Prereq: 2 200-level RFLA courses and WCMP; Themes: Identity, Enduring Questions

In our modern environment, education can no longer be considered complete with just the 3Rs. computer literacy is quickly becoming the 4th fundamental requirement for a complete education of the global citizen. This project-based course presents an introduction to computer science concepts and exploration of the meaning and expressions of computer literacy in our time. Other topics covered will include issues surrounding the evolution of the computer, the social impact of computer use, how and why computers work and dispelling some infamous myths about computer science, the internet, and its applications.

    Instructor:  Thom Moore

T,R 9:30 - 10:45

Prereq: 2 200-level RFLA courses and WCMP; Theme: Enduring Questions

Distinguishing between science and pseudoscience is not always easy and intelligent people often disagree about the scientific veracity of a field of study. In this course, students study the theory and practice of science and pseudoscience and then analyze current and historical instances of questionable scientific claims.

     Instructor: Missy Barnes

MWF 12:00 - 12:50

Prereq: Two 200-level RFLA courses and WCMP. Themes: Cultural Collisions, Identity

How does theatre reflect our understanding of identity in relation to ethnicity, race, gender, religion, and sexuality? Theatre represents the human condition within the contexts of specific historical and cultural moments. This course will focus on engaging with plays that investigate what it means to be human in the face of social conflict and the outcomes that result from ignorance and intolerance.

  Instructor:  Mattea Garcia

MWF 12:00 - 12:50

Prereq: Two 200-level RFLA courses and WCMP.

This course will explore how communication plays a role in our sense of well-being. From resilience and compassion to social support and empathic listening, we will explore how wellbeing is created and supported through communication and interaction. We will explore how we talk about wellbeing, including the pressures of the wellness industry and “good vibes only” social media. Readings will come from a variety of disciplines as we think about our own subjective well-being and how we might foster wellness in ourselves and others. 

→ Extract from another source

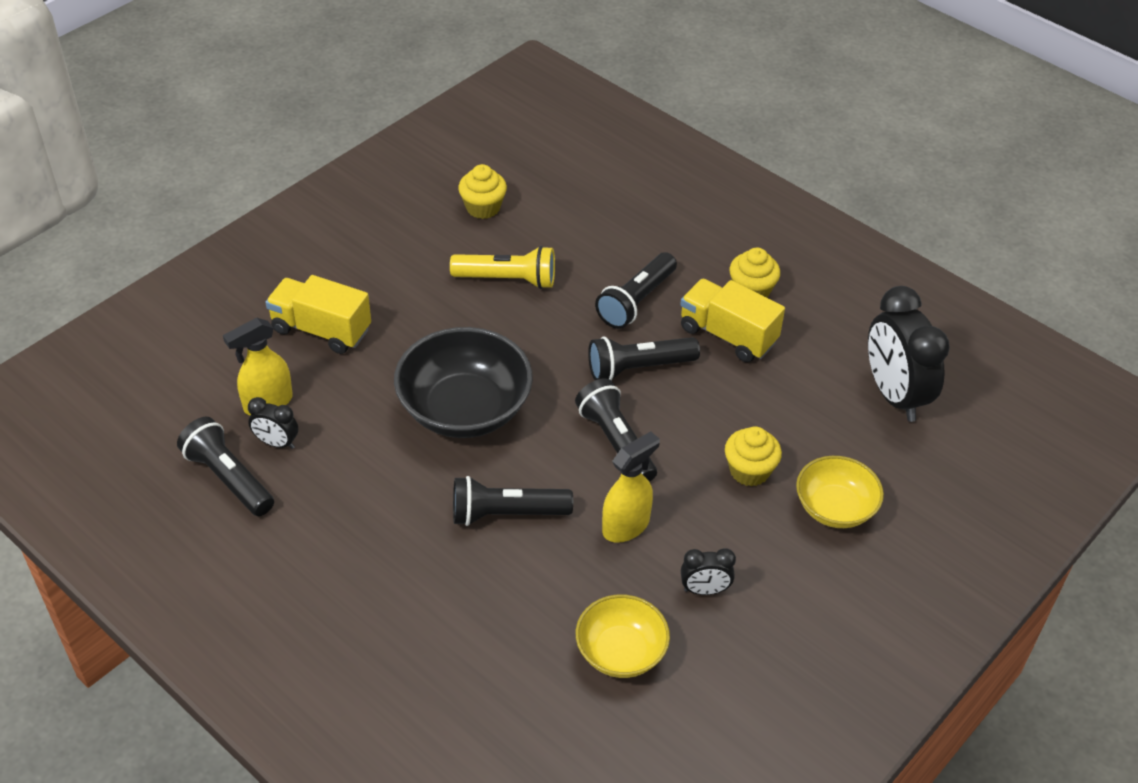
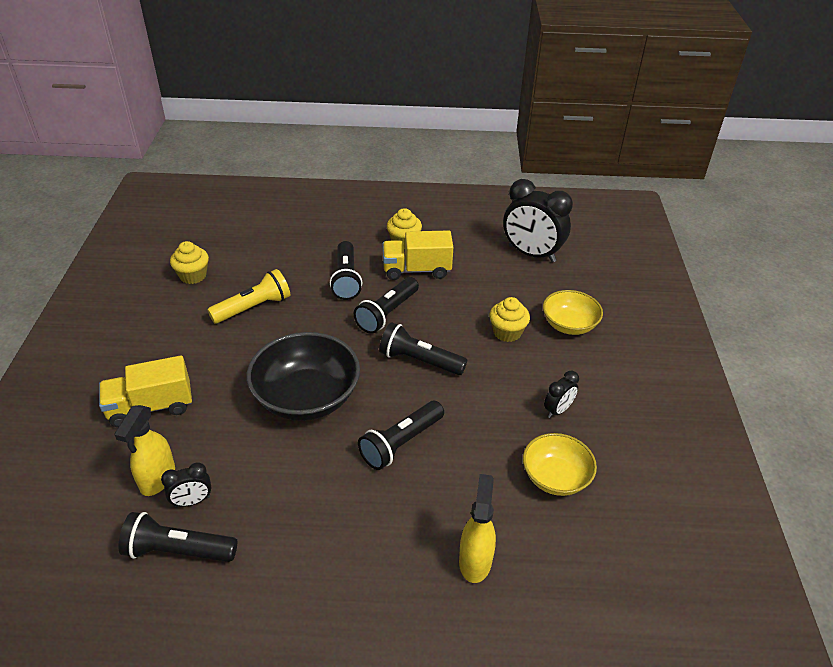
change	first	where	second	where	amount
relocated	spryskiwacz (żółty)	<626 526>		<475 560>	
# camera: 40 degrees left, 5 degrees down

     Instructor: Kasandra Riley

TR 11:00 - 12:15

Prereq: Two 200-level RFLA courses and WCMP. Theme: Identity

The unique genetic information carried in each of our cells is a record of a core piece of our identity. We leave traces of our personal DNA record everywhere we go. The determination of an individual’s DNA characteristics, known as DNA profiling, has been used as evidence in criminal trials since the 1980s. What is forensic DNA profiling? How is DNA profile evidence obtained, handled, safeguarded, introduced, and explained to prove or rule out a suspect’s presence at a crime scene, secure conviction, or raise reasonable doubt? What criminal information cannot be obtained using DNA profiling? This course addresses these and other complex questions by walking through the science of DNA testing from the 1980s to the present day. Students will be challenged to think critically about the benefits and limitations of DNA evidence illustrated in specific cases of how DNA evidence has been used in the conviction of violent offenders and the wrongly accused. At the end of the course, each student will present a research project that analyzes the economic, social, cultural, environmental, technological, and/or political impact of the use of DNA evidence in the exoneration of an innocent prisoner. Projects will highlight how our bias in relation to socioeconomic status, nationality, ethnicity, race, gender, religion, and/or sexuality can affect how DNA evidence is used in our legal system.